This was to be the truly decisive region of the World Island, of the whole Eurasian continent, and he who would succeed in subjugating the ‘Rim Land’ with its enormous population and undeletable stock of raw materials, would be the ruler of the earth or at least have the ability to force it’s will upon other powers, in particular upon the traditional maritime powers.

A ban on interventions by powers from outside the region?

Based not least of all on the premises of these fundamental analyses by Spykman, who died in 1943, it became the post-war foreign policy of the United States to ultimately abandon its traditional isolationism and henceforth develop into an active driver of world politics.

For the era of the Cold War in any case it can be said that almost all of the main conflict lines between East and West have been located in the regions of this wide ‘Rim Land’ between Finland in the West and Korea in the East. Most wars of the post-WWII period, from the Korean War to the Middle-Eastern and Gulf wars to the Vietnam conflict, have taken place in this very zone.

The counter theory to Mackinder and Spykman in terms of geopolitics and international law dates back perhaps even longer; its core it can be found in the American Monroe Doctrine of 1823; borrowing the title from a well-known oeuvre of the 20th century, it could be called an International Legal Order for Large Regions with a Ban on Interventions by Powers from Outside (the title of a book written by Carl Schmitt).

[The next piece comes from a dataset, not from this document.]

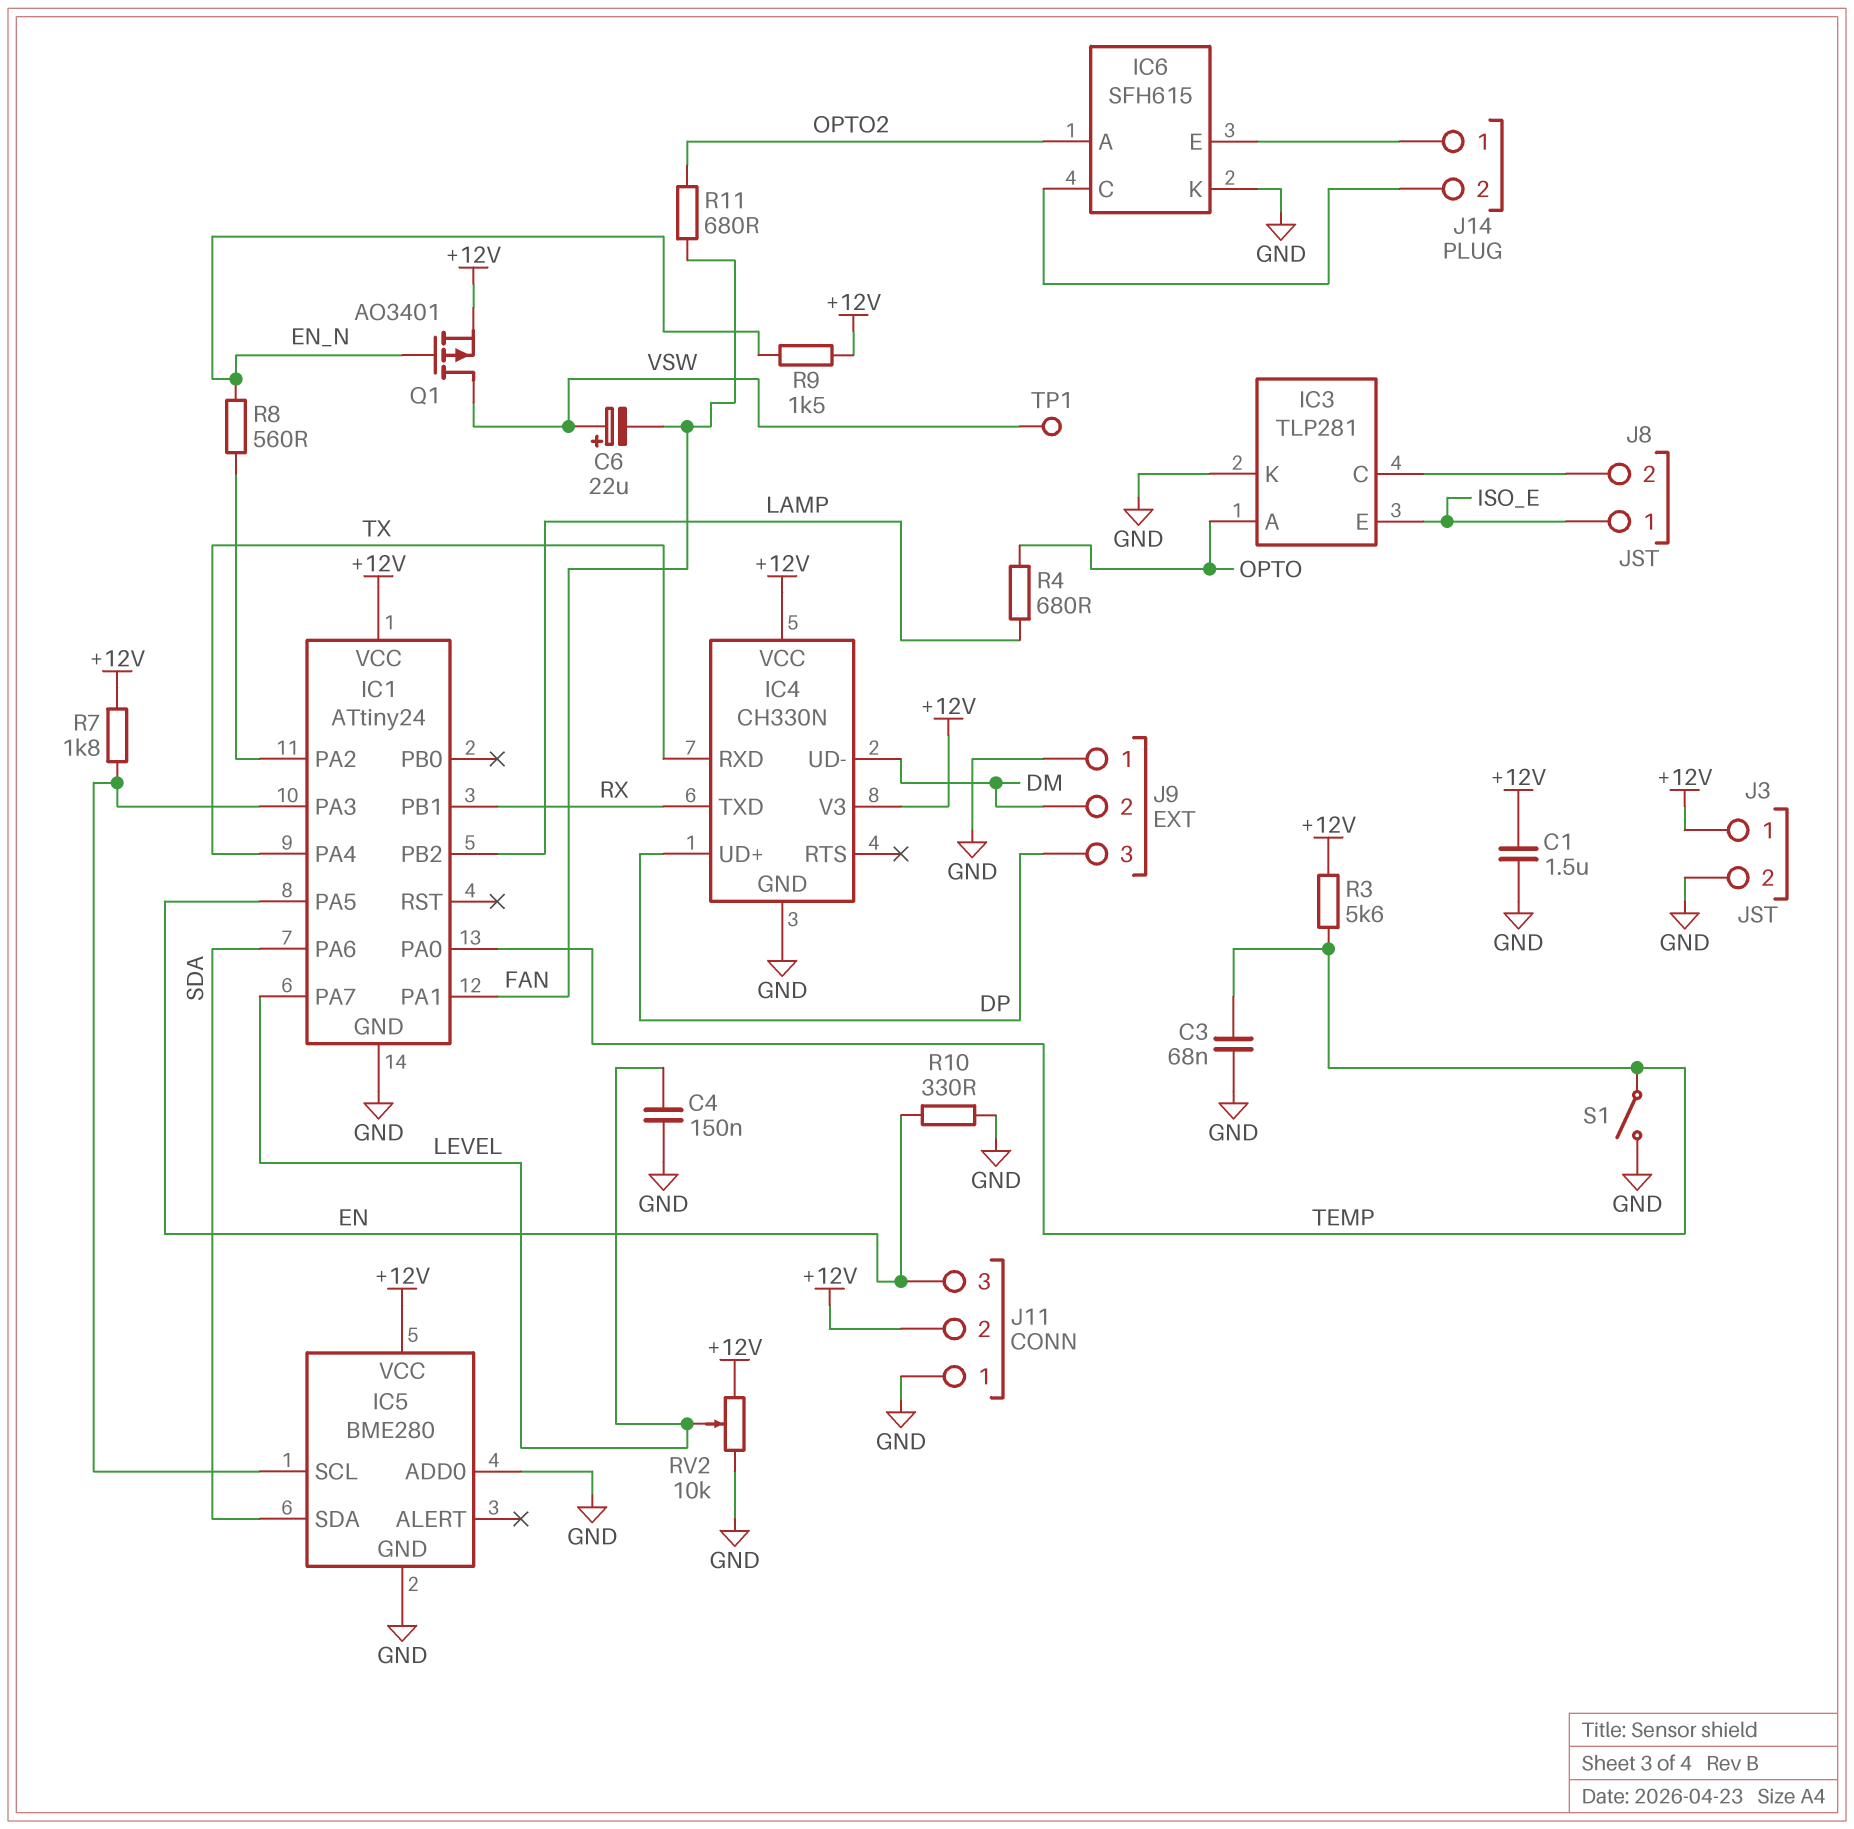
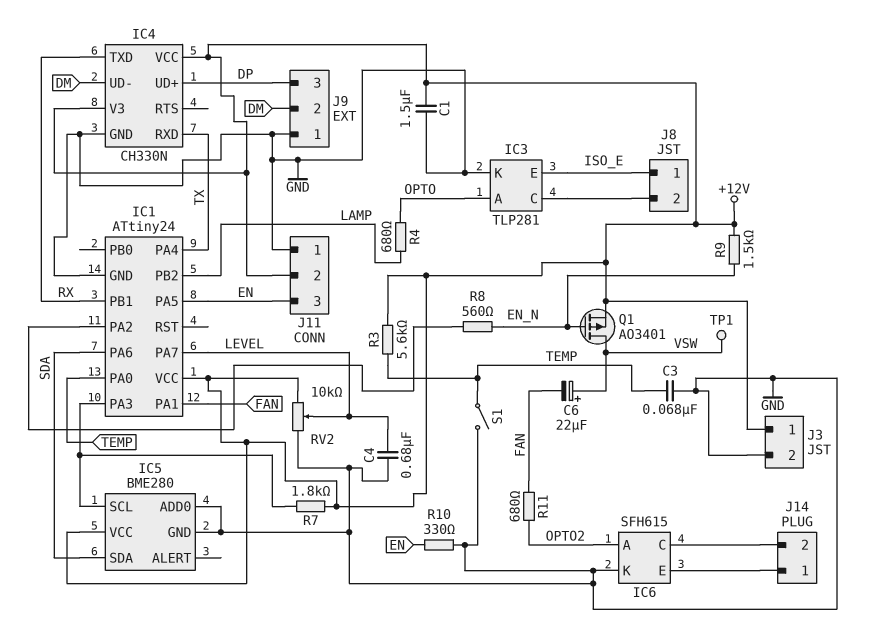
C4: 150nF (GND, LEVEL) -> 680nF (GND, LEVEL)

Admittedly, this model did not work out at the time of its creation; and especially with a view to the importance of the ‘Rim Land’ and the heart land, the Americans have neither recognised, nor accepted, a ban on interventions outside of their own American hemisphere (in any case if it was directed against their own interests).

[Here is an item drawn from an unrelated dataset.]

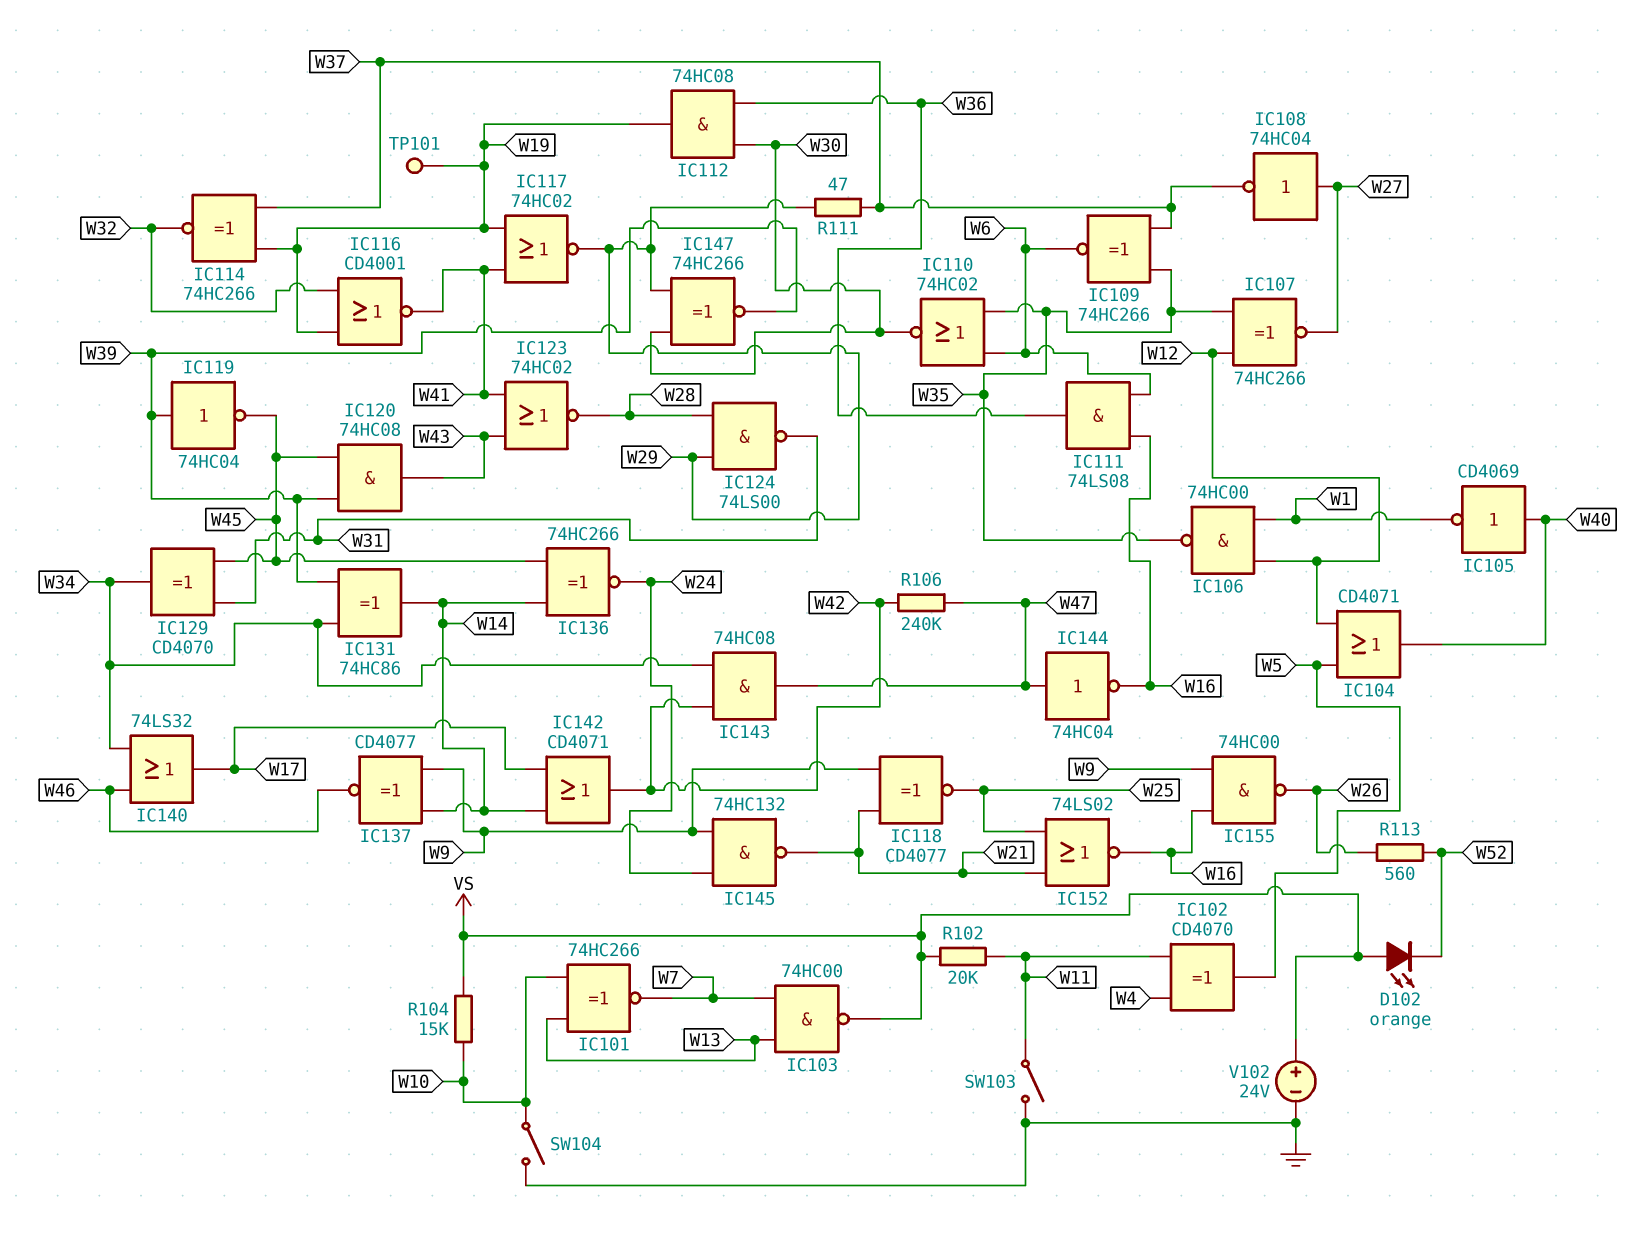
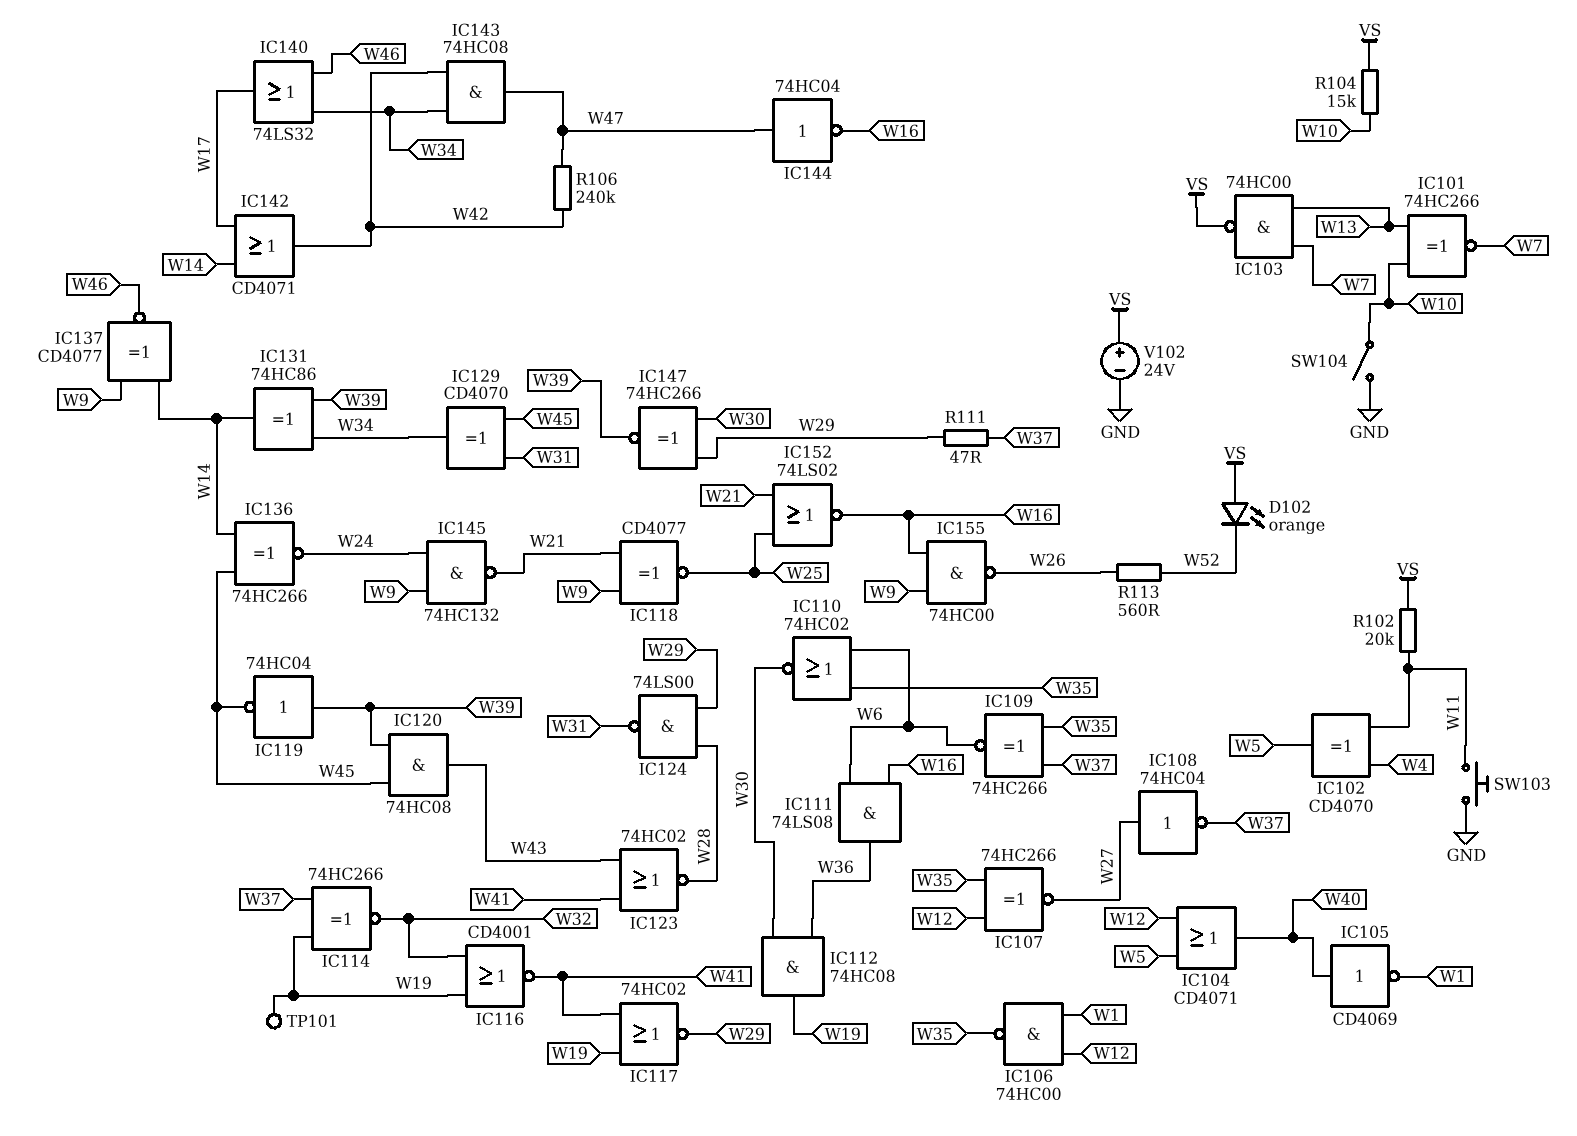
SW103: switch (GND, W11) -> button (GND, W11)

The primary goal is not to protect the Syrian people

Quite the opposite: after 1945, the Americans have repeatedly intervened in those places where they deemed it necessary to strengthen their own position of power. The oil affluent and strategically crucial region between the eastern Mediterranean and the Arab Sea has made this area in particular, a main field of action for American foreign policy. The recent Iraq war, the occupation of Afghanistan and the opaque actions in north-eastern Pakistan, which are by no means legitimate by International Law, are the result of this policy.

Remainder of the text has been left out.